El asesinato del patrullero Carlos Andrés Pineda Castro, ocurrido en el corregimiento de Robles, zona rural de Jamundí, Valle del Cauca, generó un pronunciamiento de rechazo desde la dirección de la Policía, que calificó el hecho como un ataque que vulnera la vida y la dignidad humana. El uniformado fue víctima de un homicidio fuera del servicio, en un contexto familiar que ha generado especial conmoción institucional.
En el mismo hecho resultó gravemente agredido su hijo, un bebé de 10 meses de edad, situación que ha sido señalada por la institución como un límite inaceptable de violencia. Las autoridades subrayaron que se trató de un acto cometido en un entorno doméstico, lejos de operativos o acciones policiales, lo que agrava la gravedad del crimen y amplifica su impacto humano.
Desde la dirección policial se expresó indignación y dolor por lo ocurrido, enfatizando que ningún argumento puede justificar un acto de esta naturaleza. El pronunciamiento destacó que la vida es un valor superior que debe ser protegido en cualquier circunstancia, y que los hechos reflejan un desprecio absoluto por principios básicos de convivencia y respeto por la integridad de las personas.
La institución informó que brinda acompañamiento integral a la familia del patrullero, con apoyo psicológico, jurídico y social.
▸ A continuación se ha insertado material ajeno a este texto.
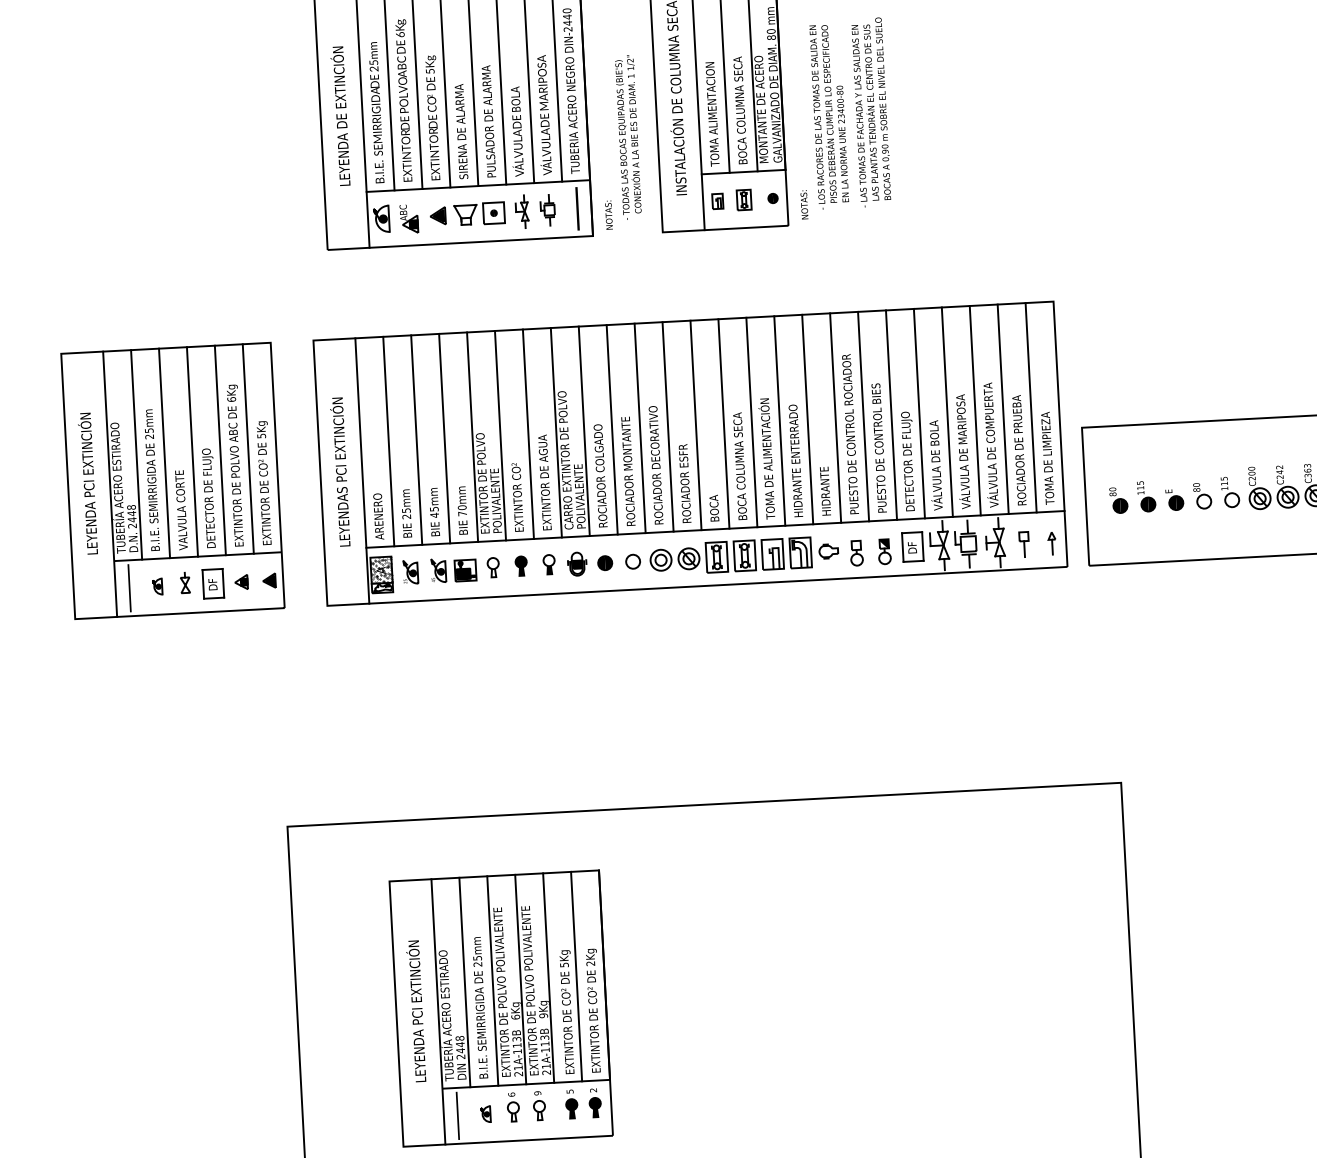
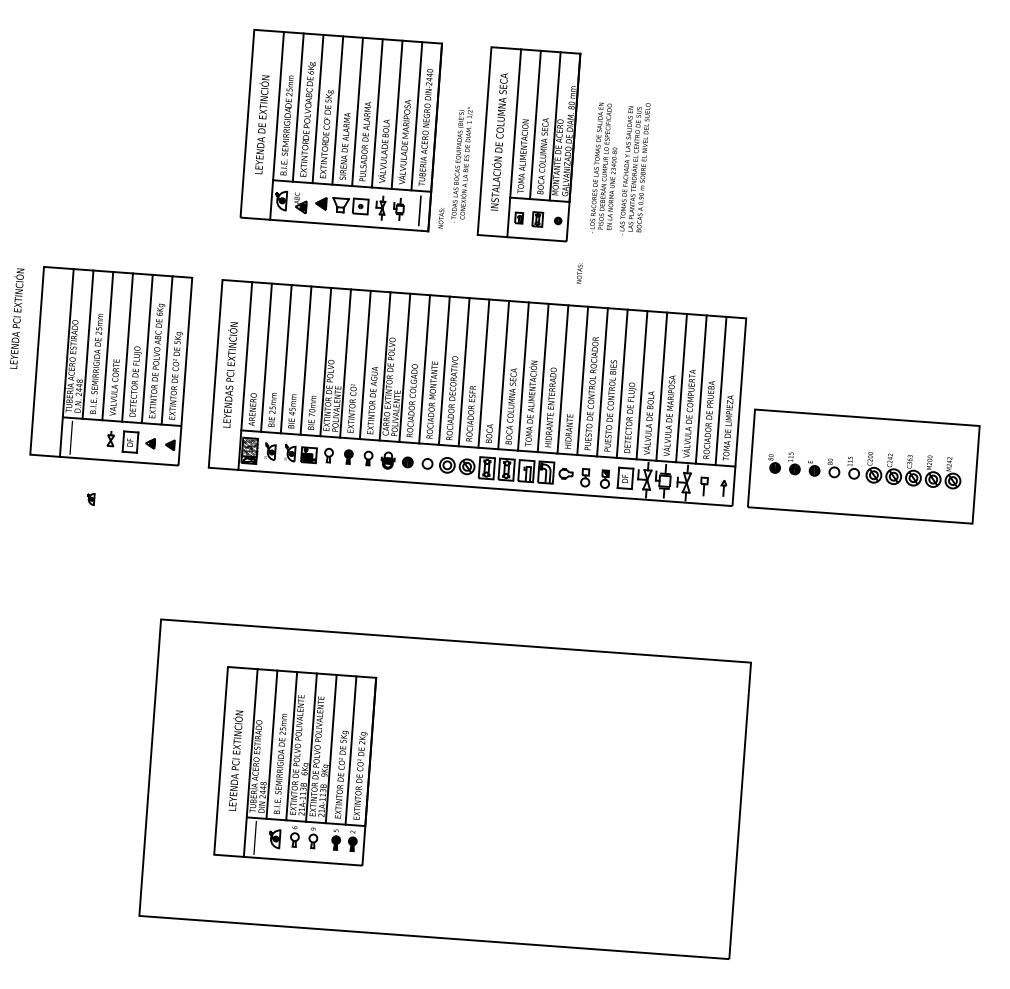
text: (804, 205) -> (579, 273), moved
text: (88, 483) -> (16, 318), moved
part: (158, 587) -> (91, 499), moved
part: (486, 1114) -> (275, 839), size x1.6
El respaldo se extiende a los allegados del uniformado, mientras se desarrollan las actuaciones judiciales correspondientes. El caso ha sido priorizado por las autoridades investigativas con el propósito de identificar y judicializar a los responsables de manera oportuna.
Las autoridades reiteraron que el homicidio de un integrante de la Fuerza Pública, especialmente en un contexto ajeno al servicio, constituye un hecho que impacta no solo a la institución, sino también a la seguridad ciudadana. Se indicó que se mantendrán las acciones de búsqueda y persecución penal contra los autores materiales e intelectuales, en coordinación con la Fiscalía.
Según cifras oficiales mencionadas en el pronunciamiento, en lo corrido de 2026 cinco policías han sido asesinados en diferentes regiones del país. Estos casos han sido presentados como una preocupación institucional, en tanto reflejan riesgos persistentes para los uniformados y la necesidad de fortalecer estrategias de protección y judicialización frente a hechos de violencia.
El mensaje institucional subrayó que el sacrificio de los policías fallecidos no debe ser en vano y que se mantendrá el compromiso de garantizar justicia. También se hizo un llamado a la sociedad a rechazar cualquier forma de violencia y a respaldar las acciones legales orientadas a esclarecer los hechos y sancionar a los responsables conforme a la ley.
Finalmente, la Policía reiteró su determinación de continuar cumpliendo sus funciones constitucionales y de acompañar a las familias de los uniformados afectados por hechos violentos. El caso de Jamundí se suma a los desafíos de seguridad en varias regiones, en un contexto donde las autoridades buscan frenar las agresiones contra servidores públicos y proteger a la población civil.